Over the course of history, there have been times when certain individuals have been called upon to change public opinion in order to accomplish something for the greater good. One such individual was Patrick Henry, who during the Revolutionary period was considered one of the greatest orators, because he significantly influenced the public's attitude. Henry took on the task of changing the opinions of those against separation from England in Virginia; he did so with his speech entitled "Speech in the Virginia Convention," in which he outlined the reasons for creating a new country. Through use of polite introductions, his logical presentation of ideas, and passionate language, Patrick Henry was an extremely effective and prominent orator.

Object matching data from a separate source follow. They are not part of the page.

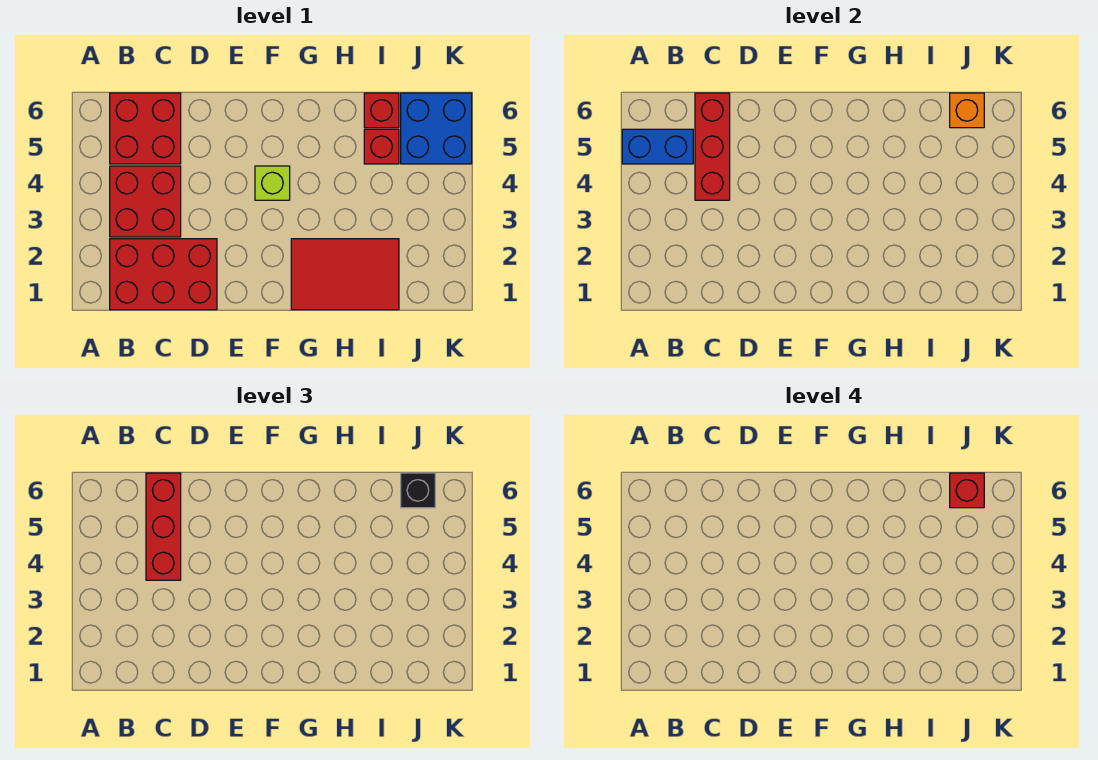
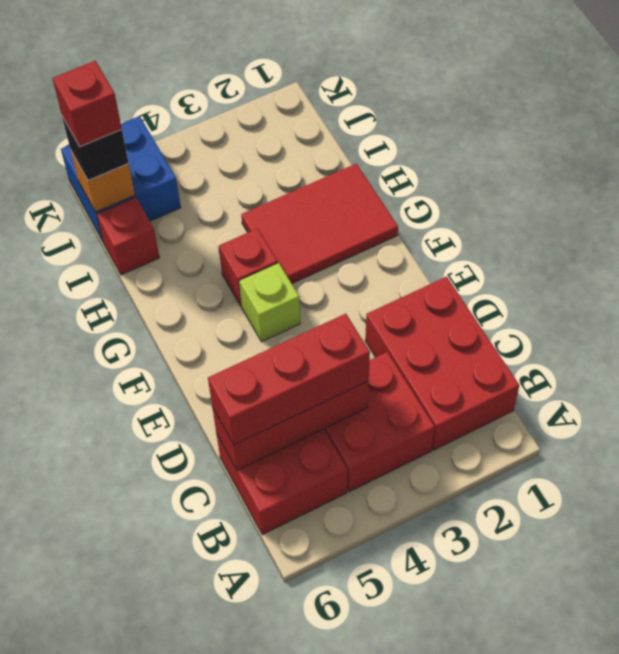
blue brick A5:B5 level 2 -> none
red tile G1:I2 level 1 -> red tile G1:H3 level 1
red brick I5 level 1 -> red brick G4 level 1

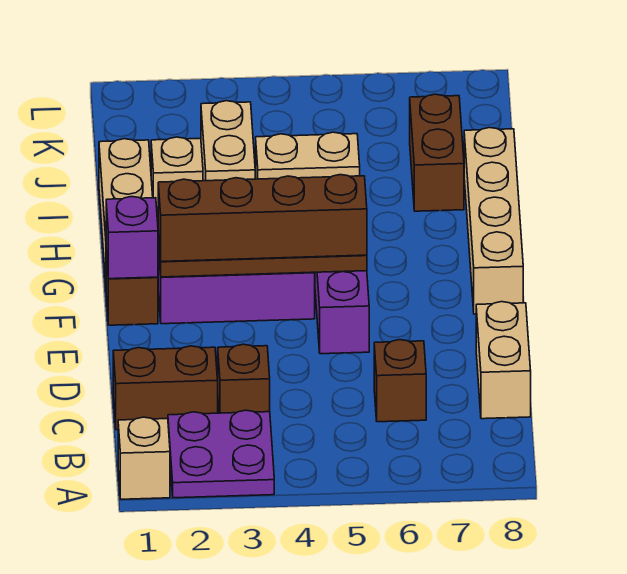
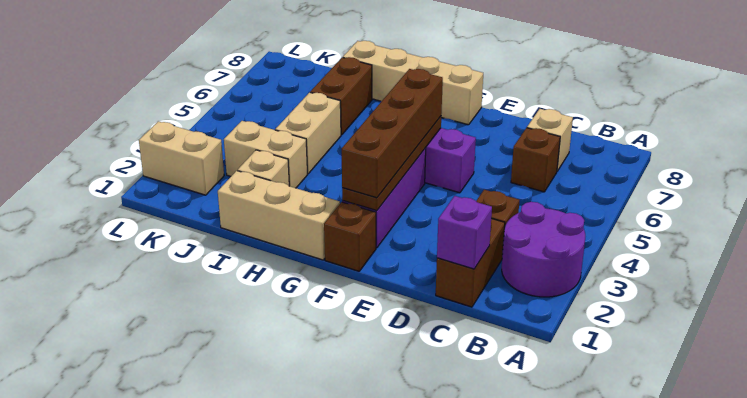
tan brick A1 level 1 -> tan brick C7 level 1
purple plate A2:B3 level 1 -> purple round brick A2:B3 level 1
tan brick C8:D8 level 1 -> tan brick K2:L2 level 1
purple brick F1 level 2 -> purple brick C1 level 2
brown brick I7:J7 level 1 -> brown brick I6:I7 level 1

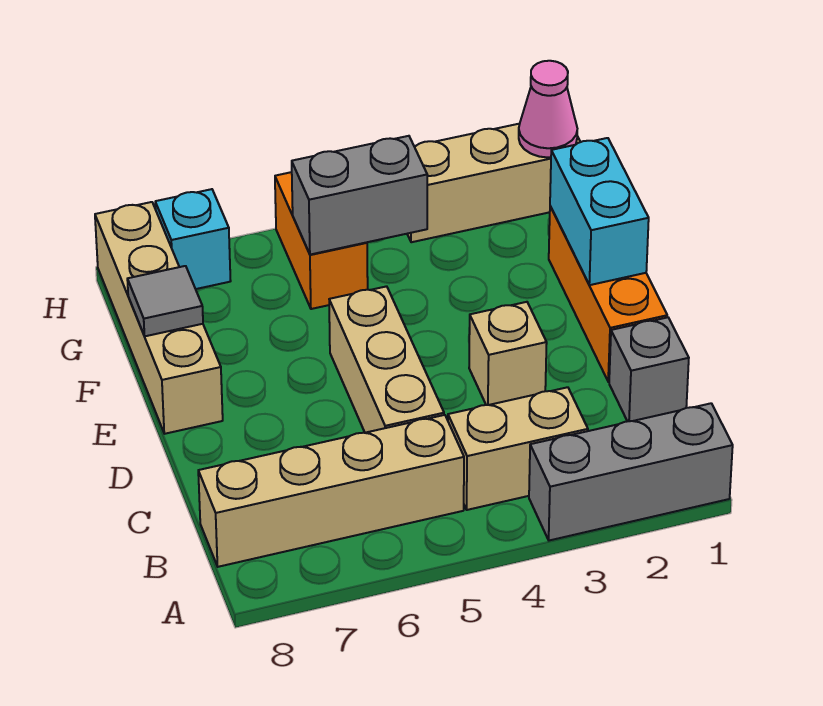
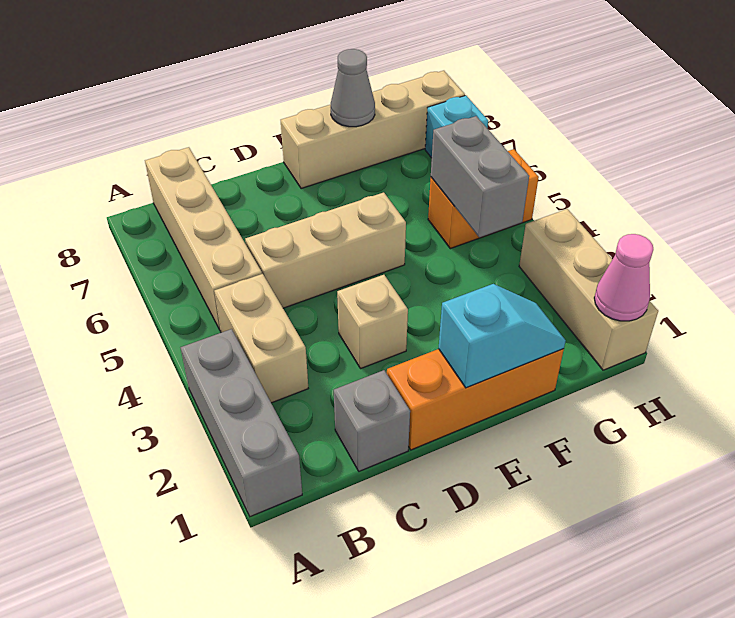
cyan brick E1:F1 level 2 -> cyan slope E1:F1 level 2 top E
grey tile F8 level 2 -> grey cone F8 level 2

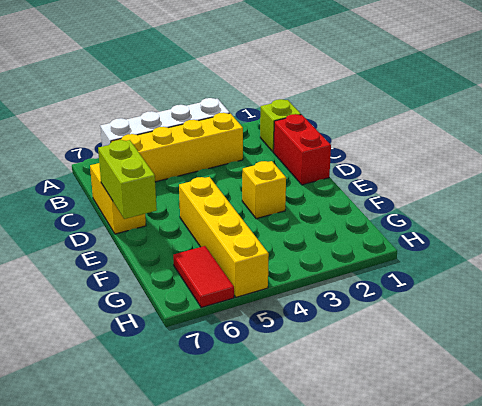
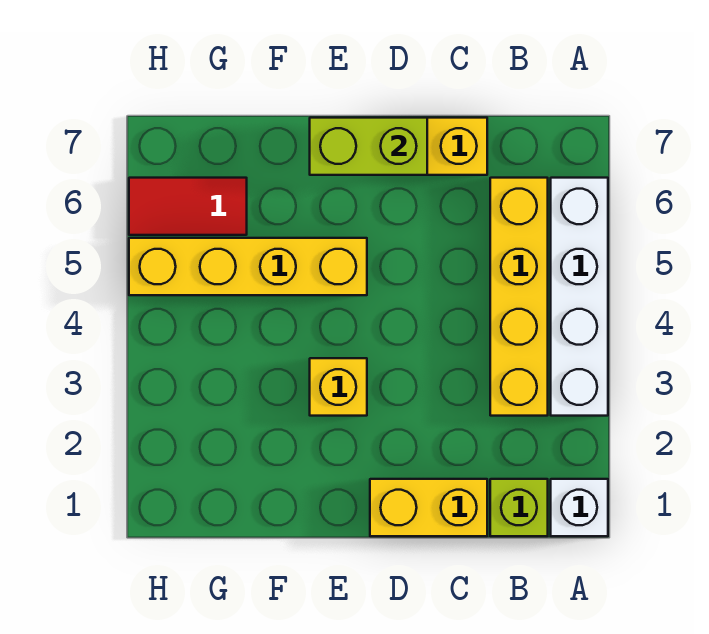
none -> white brick A1 level 1
red brick C1:D1 level 1 -> yellow brick C1:D1 level 1

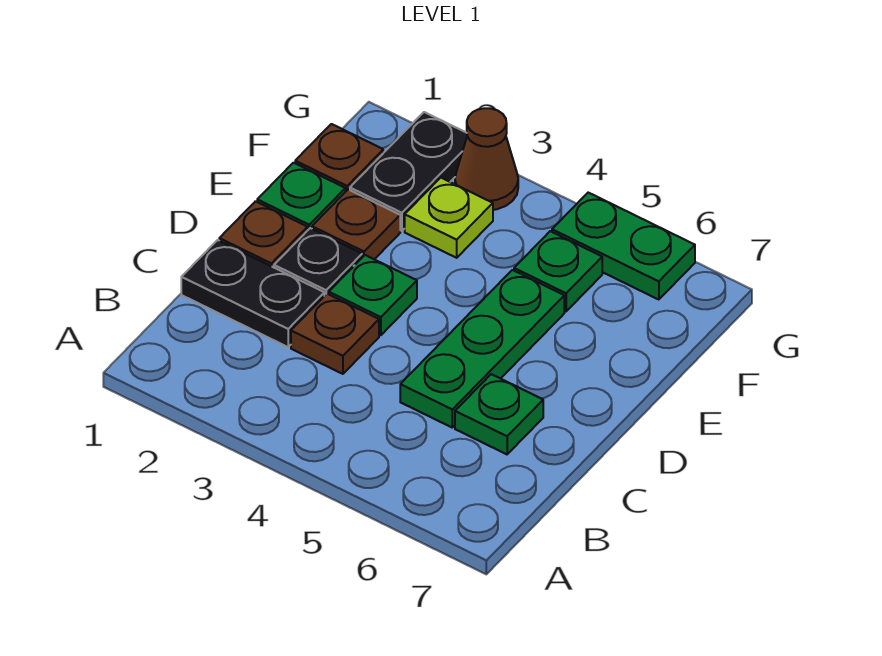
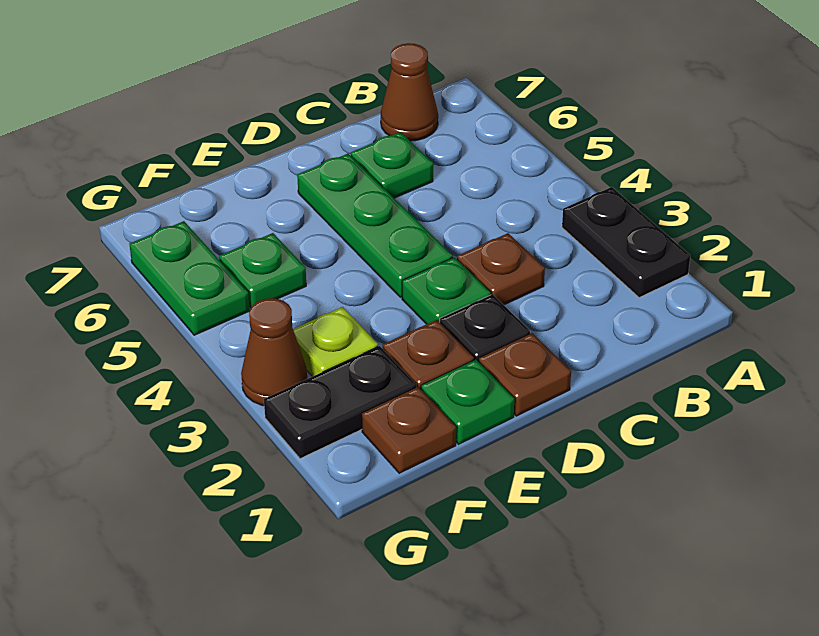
none -> brown cone B7 level 1
black plate C1:C2 level 1 -> black plate A2:A3 level 1
green plate C5:E5 level 1 -> green plate D4:D6 level 1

When Henry addressed the Virginia Convention, those that had spoken before him were loyalists - those who were opposed to severance from England. His first words politely allowed him to present another opinion: "Mr. President: No man thinks more highly than I do of the patriotism, as well as abilities, of the very worthy gentlemen who have just addressed the house" (Henry 169). This technique was crucial to Henry's success. This polite introduction not only showed his respect for the men with differing opinions, but started his speech off in a way that was conducive to persuading others. If Henry had not included this type of introduction, he could have seemed unwilling to acknowledge the other opinions presented and possibly rude, making it much more difficult to change the minds of the Virginians. .
Another aspect of Henry's influence over the minds of colonial Americans was the logical way he presented his arguments. Henry began his "Speech in the Virginia Convention" by refuting arguments of his opponents: "Has Great Britain any enemy in this quarter of the world, to call for all this accumulation of navies and armies? No, sir, she has none" (Henry 170).